Sebagai “pelaksanaan Pasal 7 dan Pasal 17 UUPA telah diundangkan Undang-Undang Nomor 56 Prp Tahun 1960 tentang Penetapan Luas Tanah Pertanian. Untuk melaksanakan redistribusi tanah sebagaimana diamanatkan Pasal 17 ayat (3) UUPA jo. Undang-Undang Nomor 56 Prp Tahun 1960 tersebut, telah ditetapkan PP Nomor 224 Tahun 1961 tentang Pelaksanaan Pembagian Tanah dan Pemberian Ganti Kerugian. PP ini kemudian telah diubah dan ditambah dengan PP Nomor 41 Tahun 1964 tentang Perubahan dan Tambahan Peraturan Pemerintah Nomor 224 Tahun 1961 tentang Pelaksanaan Pembagian Tanah dan Pemberian Ganti Kerugian”. Pemerintah dalam hal mmemberikan kepastian hukum di bidang pertanahan, maka tanah dapat dipergunakan untuk sebesar-besarnya kemakmuran rakyat, sehingga penguasaan dan pemilikan tanah yang melebihi batas serta tanah absentee/guntai tidak diperbolehkan. Hal ini sesuai dengan “Pasal 3 ayat (1) PP Nomor 224 Tahun 1961 jo.

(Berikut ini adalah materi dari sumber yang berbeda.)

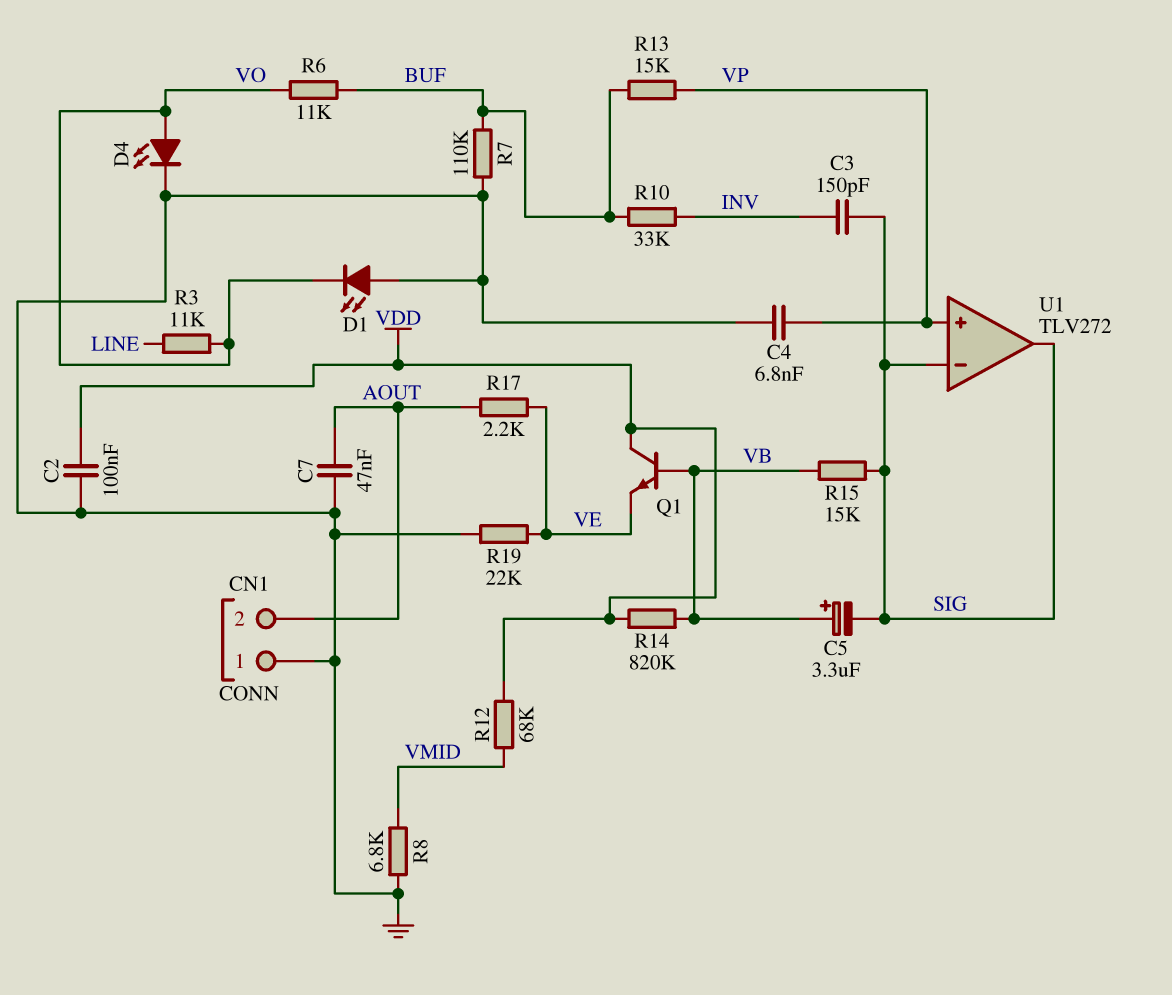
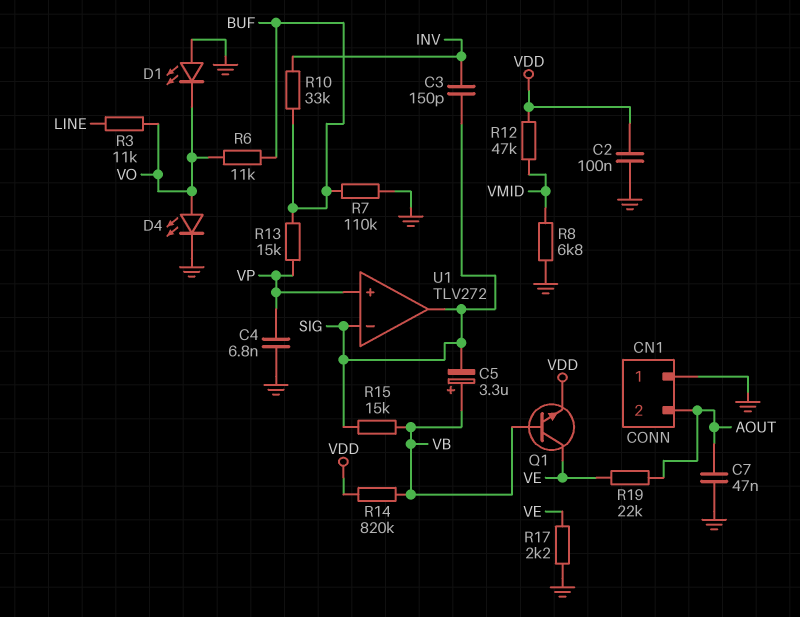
Q1: NPN (B VB, C VDD, E VE) -> NPN (B VB, C VE, E VDD)
R12: 68k (VDD, VMID) -> 47k (VDD, VMID)
R17: 2.2k (AOUT, VE) -> 2.2k (GND, VE)
R19: 22k (GND, VE) -> 22k (AOUT, VE)

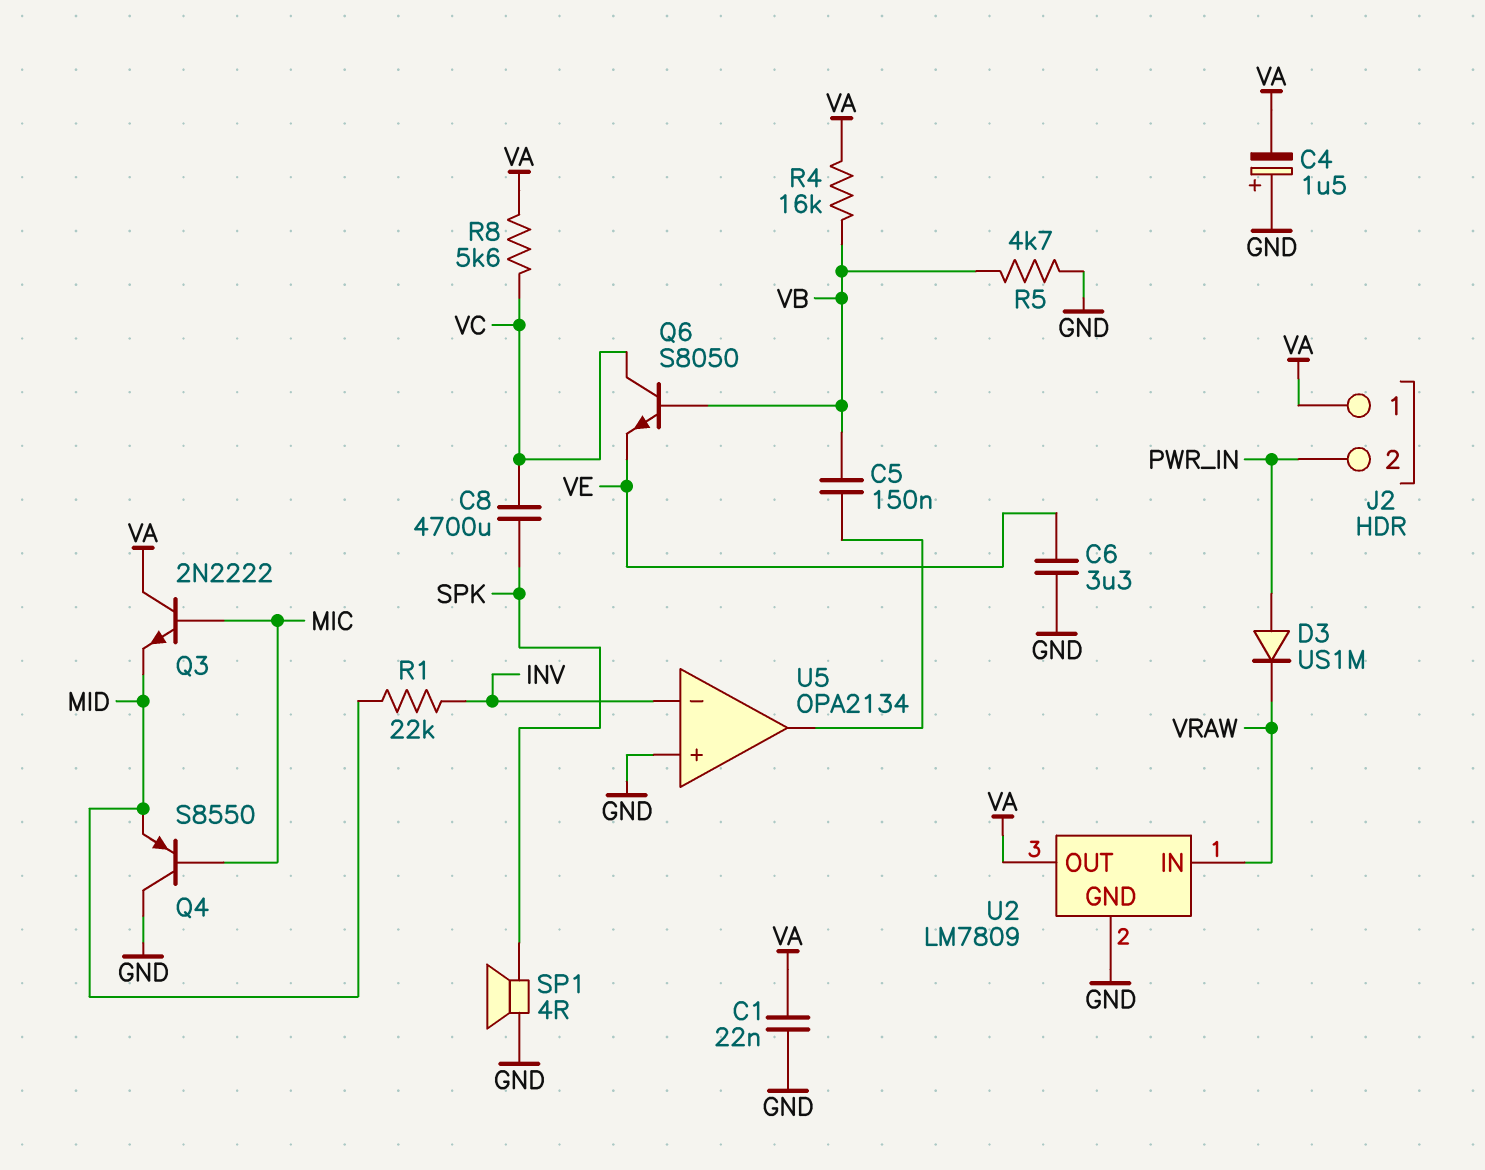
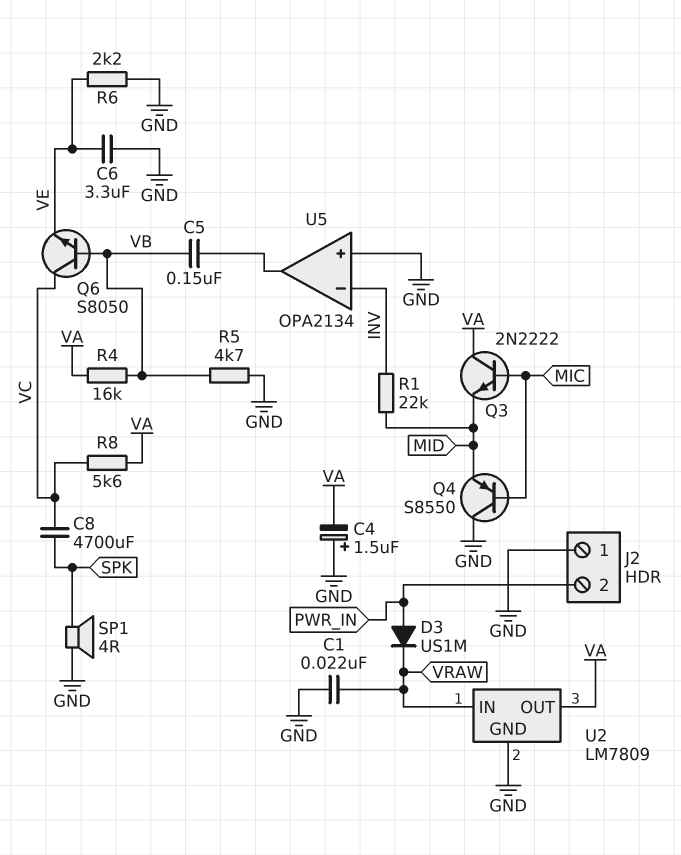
C1: 22nF (GND, VA) -> 22nF (GND, VRAW)
J2 pin 1: VA -> GND
R6: none -> 2.2k (GND, VE)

Pasal 1 PP Nomor 41 Tahun 1964 yang menyatakan bahwa pemilikan tanah pertanian oleh orang yang bertempat tinggal di luar kecamatan tempat letak tanahnya dilarang”. Berhubung dengan itu ditetapkan, “bahwa pemilik tanah pertanian yang bertempat tinggal di luar kecamatan tempat letak tanahnya tersebut, dalam jangka waktu 6 bulan wajib mengalihkan hak atas tanahnya kepada orang lain di kecamatan tempat letak tanah itu atau pindah ke kecamatan letak tanah tersebut kecuali jarak kecamatannya berbatasan antara pemilik dan tanahnya, sehingga masih dimungkinkan untuk mengerjakan tanah tersebut secara efisien”.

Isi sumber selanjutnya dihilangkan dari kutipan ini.